I look forward to the ultra-skeuomorphic future where our AR glasses deliver notifications rendered as fully realised Art Nouveau-era bellboys handing over telegrams.
This already happened in R W Fassbinder's Welt am Draht (1973) where when you are visiting the hotel in the simulation and your time's over, a bell boy with a chalked notice on a portable blackboard will walk through the hall to alert you to answer the phone in a specific telephone booth. We had a future to look forward to!, and now it's come to this—flat interfaces.
Well, not sure if "the industry" is proposing this yet, or if it's just this one person and the Airbnb guy.
There have been rumblings and attempts years prior. Now it only takes another attempt, an industry darling ( it used to be Apple) and a big hype boom on the Internet.
There is one problem tho: flat design is cheap to produce. Not sure if AI is there yet to be capable to produce good enough slop to become an industry trend that sticks.

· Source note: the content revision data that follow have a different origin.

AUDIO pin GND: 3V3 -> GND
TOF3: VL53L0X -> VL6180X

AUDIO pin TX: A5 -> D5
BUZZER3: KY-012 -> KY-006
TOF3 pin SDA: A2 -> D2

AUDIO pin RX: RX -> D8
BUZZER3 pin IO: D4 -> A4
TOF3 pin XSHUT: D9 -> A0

> shoving that ugly ass flat style down everyone's throat
the correct term is ugly flat ass actually
That and the other thing I hate / despair over is the monumental space they now leave between list items. In some applications I get scrolling drop-down menus because of that. Yes, they'll rather have users scrolling through a menu that doesn't fit on the screen rather than compressing space between items.
I think that comes from the horror period called "mobile first". Okay maybe I exaggerated a bit, not everybody called it horror. Some called it garbage.
I really prefer reasonably flat style UI (i.e. as long as the parts are easily differentiables) than the skeumorphic one.
Flat design is great. I'd probably use my phone much less if apps started using a skeuomorphic menu icon (that resembles a physical menu in restaurant) than 3-dot or 3-bar.
The problem is designers who take 'flat' as 'literally nothing indicating its interactivity.'
I can't believe I had to scroll so much to find a positive comment about flat UI design. If it's disliked so much, we should have moved away from it ages ago. Yet, we are where we are and that means something.
I personally like the current idea of "modern" UI, although it does tend to get too bloated at times. I generally prefer something minimal compared to old designs which weren't consistent, made heavy use of shadows and were pretty chaotic. Don't try to tell me old UI was playful (although as evidenced in the post, skeuomorphic UI _can_ be).
The point about some interfaces' usability being hampered by flat UI is valid. Complicated applications full of buttons with single-color icons are very hard to navigate. I find this especially true for GTK apps where the design system enforces a very specific icon style. Example: Pinta was designed to be very close to paint.net, but due to its flat design, it is very hard to navigate. On the other hand, while paint.net may look a little outdated, the design is consistent and optimized for efficient workflows.
I think the ideal design is somewhere in between flat and skeuomorphic. IMHO programs like Office and Inkscape make UI elements clear, while maintaining the ability for efficient workflows. Icons are simple, but a touch of color makes it trivial to distinguish between them.
Not every UI design is perfect for everyone, but interfaces should be designed with different needs in mind. "Power users" most likely just need better keyboard support and care less about how the UI looks.
Icons are a small part of the flat design issues. I still don't see button borders and clear touchable sections in around these icons.
This is how you keep another generation of techbros fed and hired. Functionally, things have been stagnant for what felt like decades.